00:58:50.080That is literally the biggest revolution you can imagine.
00:58:53.020The most radical change from kind of this peasant farmer society attached to this longstanding czar, that structure, that feudal structure into this kind of radical attempt at egalitarian modernization and centralization.
01:00:46.580Our warriors need a place at the table.
01:00:49.640Yeah, I mean, obviously, you know, Ben is probably not a guy who's been involved in a lot of physical conflict.
01:00:57.900But to be fair, I've never served in the military.
01:00:59.780So I'm not here to rag on anybody for that.
01:01:03.080I would say that ultimately you are right, though.
01:01:05.380Even though I am somebody who comes from, obviously, a little more of the intellectual bent, I do think that more often we need a warrior's understanding of certain scenarios.
01:01:15.860I think we do need more lions at the table.
01:01:18.960It should not just be it should not be foxes all the time.
01:01:23.880Life of Brian says Shapiro embodies the neocon paradox.
01:01:26.820Pump patriotism cynically to push useless foreign wars.
01:01:30.920Now the woke push anti-patriotism to enlistees to destroy the nation, including the United States.
01:01:36.520Yeah, again, I think Shapiro is far more comfortable than with foreign adventurism than I am.
01:01:42.760Certainly one of the things that he opposes Vance on, at least to some degree.
01:01:48.220And it is very clear that the United States military has shifted ideologically to promoting all kinds of things that attack the core of the American identity.
01:01:59.920And we saw recently the DOD presentation where they were saying that pro-life groups are a problem.
01:02:06.060Why is the American military talking about domestic American politics and who might be an enemy of the state?
01:02:12.220There's only reason, only one reason for them to do that.
01:02:55.480Ronald McNugget says America should look at the U.S. government as subject nations.
01:02:59.000looked at the U.S.S.R. as a hostile regime over them rather than identifying with and supporting it.
01:03:05.920There's a level of truth to that, though I will say this.
01:03:09.880I think that there are still factions inside the U.S. government, or I should say inside the wider American political complex,
01:03:19.200that do still care about the country and are still fighting for American well-being in a way that the Soviet Union probably did not have.
01:03:28.480I think you're right that in general people are too invested in the idea that the American government is actually serving the well-being of the American people.

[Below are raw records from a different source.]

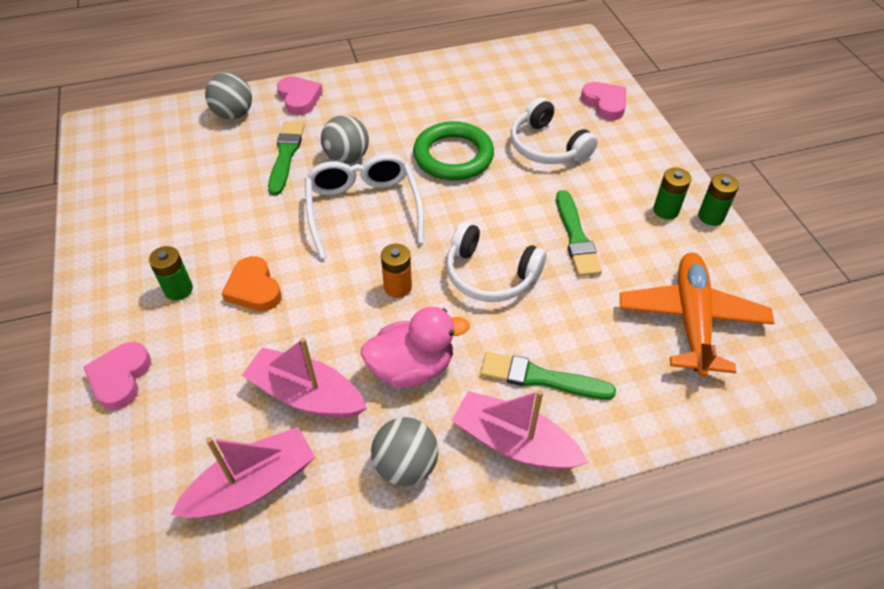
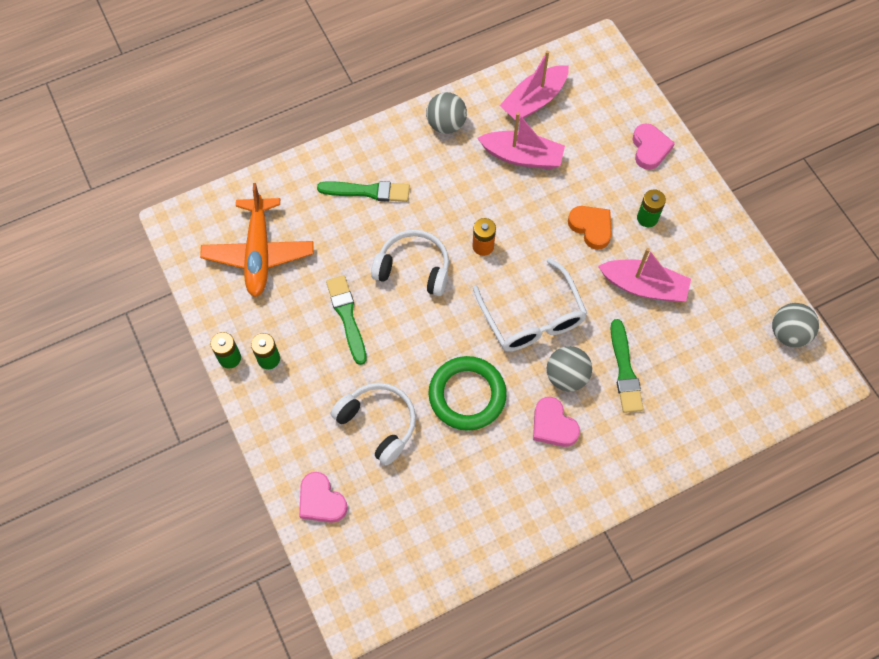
camera: 170 degrees right, 15 degrees up
(233, 114) = (700, 418): grey ball -> grey ball (788, 333)
(299, 98) = (644, 454): pink heart -> pink heart (553, 425)
(412, 368) = (457, 185): pink duck -> none
(514, 442) = (381, 147): pink boat -> pink boat (644, 286)

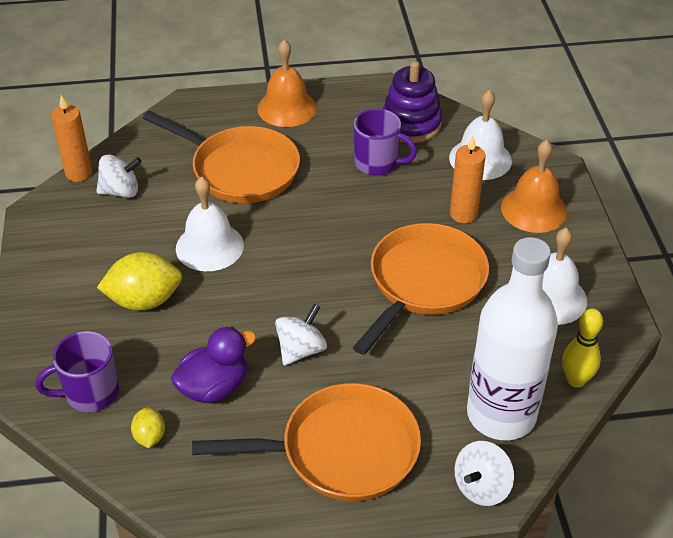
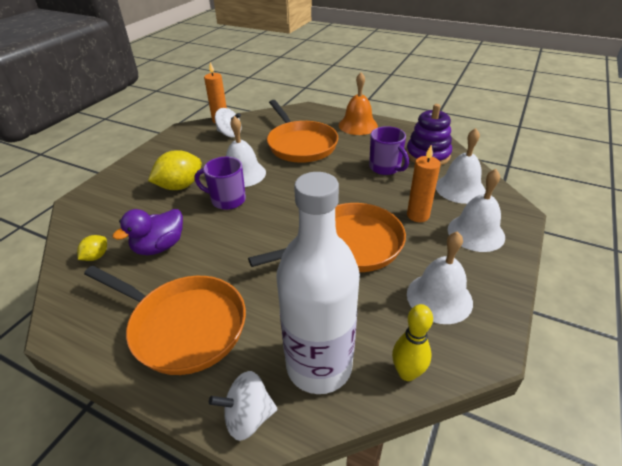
camera: 35 degrees right, 5 degrees down
(90, 393) = (100, 219): purple mug -> purple mug (227, 200)
(144, 300) = (180, 186): yellow lemon -> yellow lemon turned 60 degrees counterclockwise
(214, 387) = (159, 246): purple duck -> purple duck turned 135 degrees clockwise
(301, 350) = (230, 249): white spinning top -> none
(534, 209) = (476, 232): orange bell -> white bell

01:03:39.680But I would say, for instance, the left would not be going to the lengths it's going to, to basically wipe out all of the choices that Americans had,
01:03:50.840both for the Democratic and Republican candidates, if there wasn't still some truth to the American system,
01:03:57.880some animating principle behind the government elections.
01:04:01.080Otherwise, they would just, you know, they would just drop Joe Biden down a chute and, you know, put Donald Trump in prison.
01:05:29.120We know why Benny is willing to trade away America for a few extra dollars, but Eric Erickson is the actual trader here.
01:05:34.880Always willing to cut his own flesh and people off at the knees to benefit Third World and Libs.
01:05:40.960You know, I really don't know a whole lot about Eric Erickson other than he's constantly just kind of pouting old National Review neocon talking points.
01:05:51.960So I can't really speak a lot to Eric Erickson's past and everything he's believed in.
01:05:57.920I just know that whenever I encounter Eric Erickson, he's saying something that is very much the classic, like, you know, we can just export democracy and maybe open borders are good for the country.
01:06:08.660And maybe we should, you know, fight every war we see out there.
01:06:12.160Talking points that are old, that are dead, that are no longer part, I think, of the right, thankfully.
01:06:16.840Points that have lost all of their real power on the right, which is a fantastic development.
01:06:23.140Something I didn't know if I'd ever see in my lifetime.
01:06:25.600And I'm very happy to see as a positive movement in our direction.
01:06:31.240All right, guys, I'm going to go ahead and wrap this up.